- **THE TASK**
Every line of the material that includes the word "curve" is to be shown.
--- START ---
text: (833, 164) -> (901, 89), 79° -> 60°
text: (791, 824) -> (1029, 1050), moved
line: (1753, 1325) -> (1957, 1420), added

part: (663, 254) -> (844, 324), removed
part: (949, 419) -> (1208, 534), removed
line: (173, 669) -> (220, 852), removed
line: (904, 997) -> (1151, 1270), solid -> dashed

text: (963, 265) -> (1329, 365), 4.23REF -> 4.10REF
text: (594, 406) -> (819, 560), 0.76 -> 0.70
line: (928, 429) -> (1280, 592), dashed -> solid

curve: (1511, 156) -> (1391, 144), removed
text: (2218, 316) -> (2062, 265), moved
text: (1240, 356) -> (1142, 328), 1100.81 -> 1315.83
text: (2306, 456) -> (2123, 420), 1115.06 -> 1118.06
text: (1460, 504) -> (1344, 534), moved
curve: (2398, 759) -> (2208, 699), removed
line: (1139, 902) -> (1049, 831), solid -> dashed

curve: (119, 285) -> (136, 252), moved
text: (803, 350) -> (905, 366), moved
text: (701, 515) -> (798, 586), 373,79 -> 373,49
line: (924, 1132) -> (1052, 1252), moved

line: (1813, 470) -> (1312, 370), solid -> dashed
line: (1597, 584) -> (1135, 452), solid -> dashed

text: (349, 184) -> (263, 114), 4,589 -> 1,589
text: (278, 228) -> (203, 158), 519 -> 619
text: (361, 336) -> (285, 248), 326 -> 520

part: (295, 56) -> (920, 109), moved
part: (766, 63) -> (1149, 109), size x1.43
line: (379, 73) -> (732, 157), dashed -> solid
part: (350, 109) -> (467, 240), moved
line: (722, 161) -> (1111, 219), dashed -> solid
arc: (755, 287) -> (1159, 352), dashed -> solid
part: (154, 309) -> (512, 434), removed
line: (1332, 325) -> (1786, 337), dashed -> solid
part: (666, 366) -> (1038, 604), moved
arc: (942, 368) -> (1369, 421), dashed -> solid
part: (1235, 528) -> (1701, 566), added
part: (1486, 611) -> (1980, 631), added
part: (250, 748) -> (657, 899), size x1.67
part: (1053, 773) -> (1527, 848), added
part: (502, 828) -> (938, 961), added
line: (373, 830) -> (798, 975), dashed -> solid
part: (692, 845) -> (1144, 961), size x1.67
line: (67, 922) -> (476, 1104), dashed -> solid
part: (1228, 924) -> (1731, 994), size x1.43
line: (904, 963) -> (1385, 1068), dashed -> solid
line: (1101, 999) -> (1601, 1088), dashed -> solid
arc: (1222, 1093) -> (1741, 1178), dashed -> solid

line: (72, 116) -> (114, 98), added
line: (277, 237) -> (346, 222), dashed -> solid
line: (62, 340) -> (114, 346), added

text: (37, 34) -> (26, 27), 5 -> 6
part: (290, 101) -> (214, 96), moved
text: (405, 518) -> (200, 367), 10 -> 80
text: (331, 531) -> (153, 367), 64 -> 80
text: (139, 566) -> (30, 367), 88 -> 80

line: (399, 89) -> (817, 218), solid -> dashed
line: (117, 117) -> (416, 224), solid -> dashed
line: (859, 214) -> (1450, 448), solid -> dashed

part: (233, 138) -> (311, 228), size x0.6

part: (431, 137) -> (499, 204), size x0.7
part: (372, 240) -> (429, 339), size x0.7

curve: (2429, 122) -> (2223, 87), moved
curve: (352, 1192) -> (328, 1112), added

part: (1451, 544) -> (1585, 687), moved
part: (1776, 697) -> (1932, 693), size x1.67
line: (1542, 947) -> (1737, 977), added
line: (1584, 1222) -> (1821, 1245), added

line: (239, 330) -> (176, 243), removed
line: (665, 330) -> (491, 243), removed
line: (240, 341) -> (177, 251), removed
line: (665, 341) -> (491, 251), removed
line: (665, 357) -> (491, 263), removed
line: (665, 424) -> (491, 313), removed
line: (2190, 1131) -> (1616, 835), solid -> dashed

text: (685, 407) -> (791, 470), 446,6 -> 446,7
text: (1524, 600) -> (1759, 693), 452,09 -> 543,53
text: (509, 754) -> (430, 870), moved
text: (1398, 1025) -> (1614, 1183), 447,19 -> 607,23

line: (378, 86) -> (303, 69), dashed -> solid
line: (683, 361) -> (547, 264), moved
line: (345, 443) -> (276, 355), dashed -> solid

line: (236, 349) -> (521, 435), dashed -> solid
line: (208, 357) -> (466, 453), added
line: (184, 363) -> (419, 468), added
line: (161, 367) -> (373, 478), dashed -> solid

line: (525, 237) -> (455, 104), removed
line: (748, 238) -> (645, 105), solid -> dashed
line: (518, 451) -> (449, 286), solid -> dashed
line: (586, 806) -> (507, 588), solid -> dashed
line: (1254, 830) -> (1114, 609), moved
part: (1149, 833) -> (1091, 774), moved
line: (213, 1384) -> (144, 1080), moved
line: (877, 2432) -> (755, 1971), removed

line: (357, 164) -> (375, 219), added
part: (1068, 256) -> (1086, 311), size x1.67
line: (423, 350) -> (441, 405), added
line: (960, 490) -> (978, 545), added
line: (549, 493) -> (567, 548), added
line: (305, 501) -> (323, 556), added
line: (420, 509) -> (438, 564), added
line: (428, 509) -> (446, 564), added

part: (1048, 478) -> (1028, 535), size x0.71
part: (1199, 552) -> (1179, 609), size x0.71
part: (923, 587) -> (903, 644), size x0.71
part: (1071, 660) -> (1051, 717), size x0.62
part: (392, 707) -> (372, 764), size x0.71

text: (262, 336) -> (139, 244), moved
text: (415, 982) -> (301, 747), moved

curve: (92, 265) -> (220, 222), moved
--- END ---
- **RESPONSE TO THE EXERCISE**
curve: (1511, 156) -> (1391, 144), removed
curve: (2398, 759) -> (2208, 699), removed
curve: (119, 285) -> (136, 252), moved
curve: (2429, 122) -> (2223, 87), moved
curve: (352, 1192) -> (328, 1112), added
curve: (92, 265) -> (220, 222), moved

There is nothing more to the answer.